5. Performance Appraisal
• Performance appraisal is the process of determining the extent to which an employee is
performing a job effectively.
• It is the process of observing and evaluating an employee's performance, recording the
assessment, and providing feedback to the employee.

• A valid performance appraisal system serves a number of purposes:
1) It provides employees with feedback so that they will know how well they are performing.
2) It develops valid data for pay (salary and bonus) and promotion decisions.
3) It helps managers make discharge and retention decisions and provides a means of warning
subordinates about unsatisfactory performance.
4) It helps managers counsel subordinates so that they will improve their performance and
develops their future potential.
5) It develops commitment to an organization by identifying career opportunities and
encouraging career planning,
6) It motivates employees through recognition and support.
7) It encourages management-subordinate relations,
8) It provides input to the human resource planning process.
• The most commonly used techniques involved in performance
appraisal includes:
❑ managers appraisal of subordinates using graphic rating scales
and paired comparison methods,
❑self appraisal by subordinates,
❑peers appraisals, and
❑evaluation of the superiors by subordinates.
6. Transferring
• Transferring is moving a person from one job, organizational level, or location to
another.
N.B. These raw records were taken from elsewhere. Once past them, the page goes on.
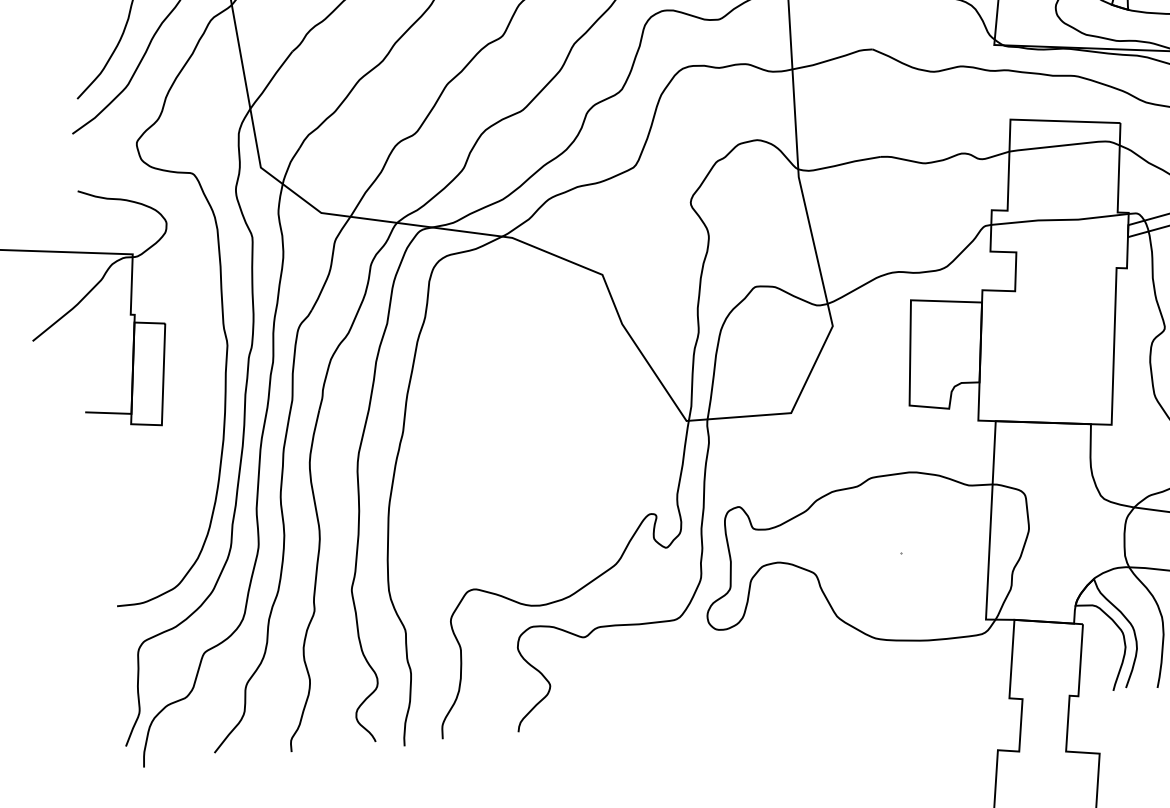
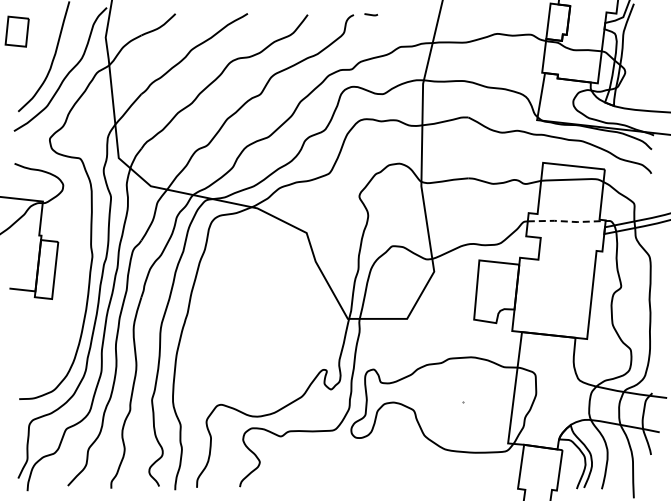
line: (1061, 219) -> (567, 221), solid -> dashed

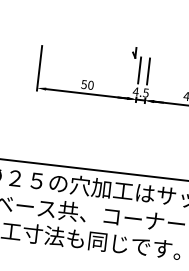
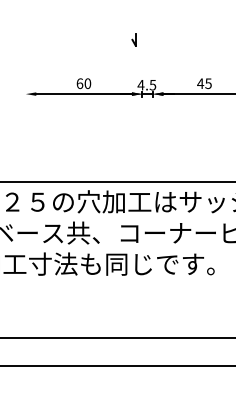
line: (39, 68) -> (25, 70), removed
line: (139, 70) -> (142, 59), removed
line: (148, 71) -> (152, 59), removed
text: (83, 84) -> (79, 83), 50 -> 60

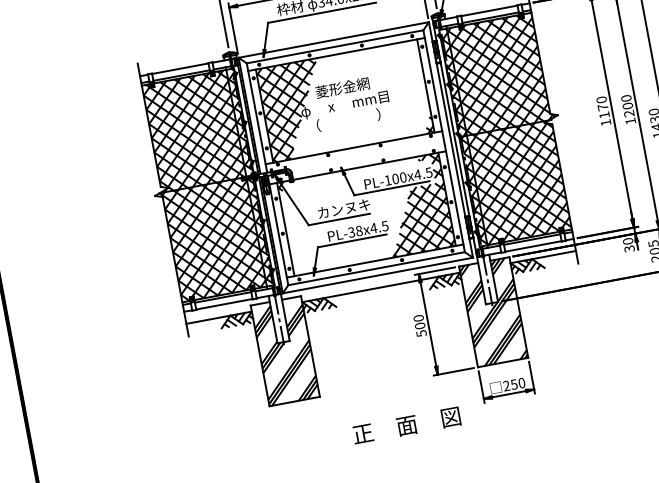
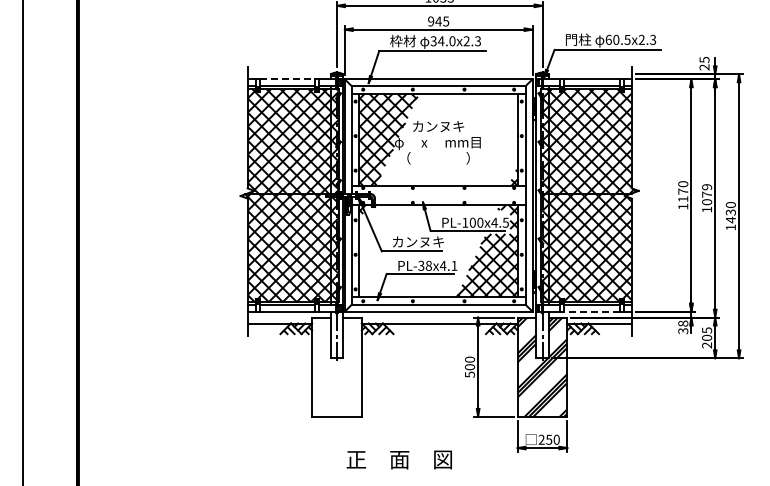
line: (180, 68) -> (287, 79), solid -> dashed
text: (342, 87) -> (438, 126), 菱形金網 -> カンヌキ
text: (628, 105) -> (707, 194), 1200 -> 1079
text: (385, 225) -> (454, 265), PL-38x4.5 -> PL-38x4.1
text: (628, 241) -> (683, 323), 30 -> 38
line: (533, 246) -> (592, 311), solid -> dashed
hatch: (284, 350) -> (336, 366), removed
text: (405, 425) -> (398, 459), moved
It includes:
1) Promotion: this is moving an employee to a higher-level position that have more
prestige, higher status, higher pay and greater responsibility based on his or her
good performance.
2) Demotion: is shifting a person to a lower-level position in the hierarchy (less pay
and less responsibility) due to inefficiency or in-competency to meet the assigned
task. Some managers use it as a punishment tool while most refuse it and use
financial penalty and suspension.
3) Lateral transfer: is movement of employees from one position to another at
similar levels (pay and responsibility) within the organization. It is typically used
to fill temporary vacancies, to staff a new operation by a competent and
experienced person (productive transfers'), to replace a person, or to rectify
wrong placement.

7. Separation (Termination)
• Separation is the termination of the relationship between the workers and the organization
due to various reasons.
• Some will retire, others will depart voluntarily from their jobs (resignation), and still others
will be forced out through mergers and cutbacks (layoffs).
• The analysis of the type and quantity of termination helps to maintain an effective work
force in the organization.
• It has the following purposes.
❑ Employees who are poor performers can be dismissed.
✓ Low-performing employees who are allowed to stay with the company and receive pay and
benefits comparable to others can be cutback.
❑ Employers can determine why employees are leaving by conducting an interview with the
departing employees (exit interview).
✓ The exit interview is an excellent and inexpensive tool for learning about the reasons of
dissatisfaction within the organization and hence for reducing future turnover.
❑ When there is voluntary separation such as due to retirement and the natural course of the
business operation, it will help management to determine layoff procedures.